In this, and in many other respects, the most remarkable thing about the census is the way it suggests continuity amid the crisis. In economics and politics, there is an enormous sense of disruption. It feels as if there is a vast gulf between Ireland in 2006 and now. But in demographics, it doesn’t really feel like this. With the obvious and admittedly significant exception of outward migration, the story of the census is of pre-existing trends continuing – more people (a million added in the last 20 years), more immigrants, more babies, more commuters, more religious and linguistic diversity. Perhaps this helps to explain some of the relative passivity of the Irish in the face of the crisis: behind the trauma of economic disturbance, there is a remarkable degree of social stability.

Demographics are always much more than numbers. The temptation to see rises and falls in population as measures of a nation’s vitality is hard to resist. In Ireland’s case, it is arguably justified. The long-term effects of famine and mass emigration mean there are two Irish populations – the one we actually have and the one we should have, if only 19th-century catastrophe and 20th-century failures had not happened. Shifts in the numbers are scrutinised with a certain anxiety, not just about the nation’s vitality, but its very viability.

Thus, the two periods when the State experienced falling populations – the 1950s and the late 1980s – were marked by a sense of depression that went far beyond the economic. In the 1950s, a very low marriage rate combined with large-scale emigration led to concerns about the “vanishing Irish”. In the 1980s, the reversal of the relative optimism of the previous two decades was dramatised in a fall in the population and raised profound questions about the political and economic culture.

This is why the 2006 census gave Ireland such a powerful psychological boost. Its electrifying news was that Ireland seemed to be working its way back towards the population level it might have had if it were a normal country. The population was the highest it had been since 1861.

The idea of a rapidly rising demographic didn’t just measure change, it helped to create it. It added to the “irrational exuberance” of the bubble years in the most direct way. If we had all these new people, didn’t we need more of everything, especially houses? How could property prices ever fall when demand (in the shape of flesh and blood) was growing so rapidly? Between 1996 and 2006, Irish population growth was the fastest in the entire European Union.
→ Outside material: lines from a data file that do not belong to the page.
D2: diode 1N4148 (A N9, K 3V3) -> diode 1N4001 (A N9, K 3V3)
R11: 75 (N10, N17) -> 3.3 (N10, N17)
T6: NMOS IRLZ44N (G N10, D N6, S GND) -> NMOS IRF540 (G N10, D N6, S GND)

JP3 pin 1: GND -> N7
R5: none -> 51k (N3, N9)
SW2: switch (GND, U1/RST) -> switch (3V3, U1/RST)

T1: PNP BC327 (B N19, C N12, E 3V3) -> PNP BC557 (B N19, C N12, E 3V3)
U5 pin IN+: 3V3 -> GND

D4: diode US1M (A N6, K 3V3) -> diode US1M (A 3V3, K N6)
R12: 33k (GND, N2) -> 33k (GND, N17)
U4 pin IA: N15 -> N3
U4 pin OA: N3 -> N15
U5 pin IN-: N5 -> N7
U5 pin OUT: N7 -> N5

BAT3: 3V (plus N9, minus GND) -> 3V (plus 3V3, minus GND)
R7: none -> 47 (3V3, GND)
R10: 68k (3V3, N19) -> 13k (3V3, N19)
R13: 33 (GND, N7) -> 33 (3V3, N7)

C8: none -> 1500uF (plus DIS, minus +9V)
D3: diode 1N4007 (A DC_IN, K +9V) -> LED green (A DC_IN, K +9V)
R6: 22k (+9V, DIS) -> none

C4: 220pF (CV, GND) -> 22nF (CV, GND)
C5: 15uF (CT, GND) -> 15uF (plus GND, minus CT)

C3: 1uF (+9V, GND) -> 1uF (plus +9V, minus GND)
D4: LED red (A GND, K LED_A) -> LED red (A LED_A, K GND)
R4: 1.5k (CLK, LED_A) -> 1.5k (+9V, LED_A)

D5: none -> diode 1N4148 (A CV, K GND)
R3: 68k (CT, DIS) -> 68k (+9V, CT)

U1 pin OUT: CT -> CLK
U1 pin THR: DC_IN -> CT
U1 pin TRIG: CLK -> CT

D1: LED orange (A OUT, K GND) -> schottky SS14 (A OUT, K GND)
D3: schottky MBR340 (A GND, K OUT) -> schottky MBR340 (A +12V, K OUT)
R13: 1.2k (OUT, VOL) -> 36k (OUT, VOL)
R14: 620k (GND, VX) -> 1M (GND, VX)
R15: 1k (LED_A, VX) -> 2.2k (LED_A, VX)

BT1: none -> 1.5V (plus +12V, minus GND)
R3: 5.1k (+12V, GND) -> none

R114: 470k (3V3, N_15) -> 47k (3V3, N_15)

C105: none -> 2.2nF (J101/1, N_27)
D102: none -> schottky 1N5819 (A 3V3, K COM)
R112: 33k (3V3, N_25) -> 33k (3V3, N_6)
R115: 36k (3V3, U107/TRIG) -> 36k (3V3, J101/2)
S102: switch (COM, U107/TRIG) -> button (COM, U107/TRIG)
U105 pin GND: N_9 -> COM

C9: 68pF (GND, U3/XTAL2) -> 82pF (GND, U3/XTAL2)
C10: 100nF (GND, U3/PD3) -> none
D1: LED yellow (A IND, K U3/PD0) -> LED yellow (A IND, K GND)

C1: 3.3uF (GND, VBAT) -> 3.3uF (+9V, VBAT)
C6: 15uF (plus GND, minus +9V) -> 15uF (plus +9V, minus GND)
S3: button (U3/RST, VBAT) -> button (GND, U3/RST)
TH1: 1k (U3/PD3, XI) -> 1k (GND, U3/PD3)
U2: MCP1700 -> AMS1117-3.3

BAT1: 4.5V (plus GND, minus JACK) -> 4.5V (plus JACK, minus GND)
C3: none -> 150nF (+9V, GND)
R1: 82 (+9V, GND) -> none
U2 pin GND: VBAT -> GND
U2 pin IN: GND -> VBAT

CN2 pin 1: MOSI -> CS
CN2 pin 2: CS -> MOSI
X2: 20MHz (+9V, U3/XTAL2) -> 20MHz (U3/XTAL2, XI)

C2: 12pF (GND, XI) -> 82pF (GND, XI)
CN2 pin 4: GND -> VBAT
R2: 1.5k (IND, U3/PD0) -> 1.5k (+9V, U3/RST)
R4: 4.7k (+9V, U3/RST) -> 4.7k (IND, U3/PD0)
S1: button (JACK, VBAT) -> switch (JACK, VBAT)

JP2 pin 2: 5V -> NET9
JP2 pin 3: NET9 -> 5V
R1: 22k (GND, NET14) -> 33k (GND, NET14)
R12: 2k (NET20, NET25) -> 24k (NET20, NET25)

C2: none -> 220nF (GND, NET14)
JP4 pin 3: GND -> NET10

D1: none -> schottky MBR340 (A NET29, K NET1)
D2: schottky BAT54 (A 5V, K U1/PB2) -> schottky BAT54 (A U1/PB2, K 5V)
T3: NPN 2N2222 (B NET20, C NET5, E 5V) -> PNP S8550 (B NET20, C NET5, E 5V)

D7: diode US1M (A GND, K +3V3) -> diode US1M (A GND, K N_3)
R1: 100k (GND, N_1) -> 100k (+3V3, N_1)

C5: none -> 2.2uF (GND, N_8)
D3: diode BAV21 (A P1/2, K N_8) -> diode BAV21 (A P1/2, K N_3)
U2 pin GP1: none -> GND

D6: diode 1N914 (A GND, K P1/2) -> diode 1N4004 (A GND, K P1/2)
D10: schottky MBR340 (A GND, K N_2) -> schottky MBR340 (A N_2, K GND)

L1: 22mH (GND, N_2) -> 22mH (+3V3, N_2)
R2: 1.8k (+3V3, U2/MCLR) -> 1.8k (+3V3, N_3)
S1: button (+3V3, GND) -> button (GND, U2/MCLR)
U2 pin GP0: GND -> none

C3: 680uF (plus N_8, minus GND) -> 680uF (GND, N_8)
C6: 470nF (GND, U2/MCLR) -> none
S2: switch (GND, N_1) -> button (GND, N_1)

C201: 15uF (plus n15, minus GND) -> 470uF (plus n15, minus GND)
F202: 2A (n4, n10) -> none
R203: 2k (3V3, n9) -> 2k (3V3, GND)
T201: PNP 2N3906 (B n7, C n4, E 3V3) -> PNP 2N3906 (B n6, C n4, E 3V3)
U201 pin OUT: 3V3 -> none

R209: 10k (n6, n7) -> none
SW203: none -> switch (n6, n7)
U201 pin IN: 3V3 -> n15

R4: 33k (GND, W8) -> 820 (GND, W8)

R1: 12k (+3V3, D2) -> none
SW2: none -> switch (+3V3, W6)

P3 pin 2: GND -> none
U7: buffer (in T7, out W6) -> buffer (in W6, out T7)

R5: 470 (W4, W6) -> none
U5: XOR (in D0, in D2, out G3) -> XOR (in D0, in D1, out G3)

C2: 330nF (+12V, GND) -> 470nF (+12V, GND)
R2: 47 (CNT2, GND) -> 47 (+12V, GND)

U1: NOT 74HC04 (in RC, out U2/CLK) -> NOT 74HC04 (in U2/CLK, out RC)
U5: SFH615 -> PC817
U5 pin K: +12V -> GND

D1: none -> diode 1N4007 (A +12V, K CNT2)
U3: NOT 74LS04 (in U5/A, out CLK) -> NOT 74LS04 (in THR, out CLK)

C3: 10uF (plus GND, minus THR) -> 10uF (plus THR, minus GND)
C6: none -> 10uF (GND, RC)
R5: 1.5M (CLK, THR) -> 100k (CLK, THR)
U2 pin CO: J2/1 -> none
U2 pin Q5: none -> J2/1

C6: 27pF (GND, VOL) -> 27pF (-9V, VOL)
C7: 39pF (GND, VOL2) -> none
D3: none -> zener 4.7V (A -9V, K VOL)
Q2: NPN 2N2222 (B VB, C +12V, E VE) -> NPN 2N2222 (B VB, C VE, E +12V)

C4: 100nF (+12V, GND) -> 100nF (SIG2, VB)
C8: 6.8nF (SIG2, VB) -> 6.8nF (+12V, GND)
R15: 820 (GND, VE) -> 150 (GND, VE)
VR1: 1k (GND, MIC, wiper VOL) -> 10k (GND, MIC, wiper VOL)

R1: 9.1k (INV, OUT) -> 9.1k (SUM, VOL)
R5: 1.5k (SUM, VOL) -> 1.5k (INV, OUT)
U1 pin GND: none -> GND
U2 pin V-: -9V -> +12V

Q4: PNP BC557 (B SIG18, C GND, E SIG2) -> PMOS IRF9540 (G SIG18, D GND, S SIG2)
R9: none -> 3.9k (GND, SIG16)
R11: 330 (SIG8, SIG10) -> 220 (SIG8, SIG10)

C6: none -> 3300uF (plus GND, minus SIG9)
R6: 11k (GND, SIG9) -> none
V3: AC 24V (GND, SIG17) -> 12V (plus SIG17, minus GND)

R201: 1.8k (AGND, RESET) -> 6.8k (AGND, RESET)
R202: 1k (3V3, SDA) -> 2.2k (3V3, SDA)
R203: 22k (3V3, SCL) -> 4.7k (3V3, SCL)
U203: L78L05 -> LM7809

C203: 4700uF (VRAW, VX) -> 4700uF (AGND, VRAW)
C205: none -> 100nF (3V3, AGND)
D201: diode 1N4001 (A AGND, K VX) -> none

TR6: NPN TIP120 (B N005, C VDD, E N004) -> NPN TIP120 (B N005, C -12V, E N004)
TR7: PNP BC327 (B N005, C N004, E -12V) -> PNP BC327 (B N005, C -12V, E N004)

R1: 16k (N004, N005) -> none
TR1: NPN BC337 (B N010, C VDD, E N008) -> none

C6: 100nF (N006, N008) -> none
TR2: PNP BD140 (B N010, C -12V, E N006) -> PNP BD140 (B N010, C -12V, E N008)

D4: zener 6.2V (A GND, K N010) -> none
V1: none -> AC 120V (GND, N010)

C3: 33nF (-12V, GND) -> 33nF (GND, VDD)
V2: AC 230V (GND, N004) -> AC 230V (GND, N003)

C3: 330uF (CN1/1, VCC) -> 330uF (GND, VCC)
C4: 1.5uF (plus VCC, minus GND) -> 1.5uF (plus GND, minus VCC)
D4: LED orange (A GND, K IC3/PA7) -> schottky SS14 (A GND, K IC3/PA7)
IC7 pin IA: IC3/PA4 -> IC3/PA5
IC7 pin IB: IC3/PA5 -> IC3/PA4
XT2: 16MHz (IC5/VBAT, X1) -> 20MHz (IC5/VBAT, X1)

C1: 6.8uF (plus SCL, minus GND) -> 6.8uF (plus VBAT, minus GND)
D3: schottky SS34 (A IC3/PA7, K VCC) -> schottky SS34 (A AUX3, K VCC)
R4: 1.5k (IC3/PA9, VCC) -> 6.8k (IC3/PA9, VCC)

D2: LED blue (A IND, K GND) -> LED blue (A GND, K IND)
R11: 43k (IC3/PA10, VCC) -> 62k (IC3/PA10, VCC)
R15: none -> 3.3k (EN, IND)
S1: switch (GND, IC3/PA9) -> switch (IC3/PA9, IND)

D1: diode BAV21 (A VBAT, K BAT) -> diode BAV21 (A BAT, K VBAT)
For those who were sceptical of the Celtic Tiger, this was a pretty powerful rebuttal: how much can be wrong when immigrants are voting with their feet to come here and mothers are making the ultimate profession of faith in the future by having babies?

What’s interesting now is that, if we didn’t know better, we would interpret the 2011 census in precisely the same way. Cut out the rise in emigration and the figures look remarkably similar. Ireland still looks, in the data, like a country on the up, clawing its way back from the demographic disasters of the 19th century. It still looks relatively young (the average age has increased only slightly), dynamic and prosperous enough to continue to attract large numbers of inward migrants, both returning Irish and people from as far away as India. The question this poses is a profound one: why does the official narrative of crisis and cutback correspond so poorly to the social reality revealed in the census? Why, in other words, is an optimistic demographic turned into a pessimistic insistence on the need for everything to shrink?

For if the census provides some reasons to be cheerful, it also poses an enormous challenge. A rapidly growing population demands more of many things – jobs, school places, healthcare, economic growth. This is especially so because more of the population is made up of children and the elderly: for every two people of working age, there is one young or old dependant. How does that fit with the current drive to reduce social services, government activity and investment? Or are we at a peculiar moment when a census that shows so much vitality is to be regarded as bad news? Is Mother Ireland now supposed to weep because she has so many more mouths to feed?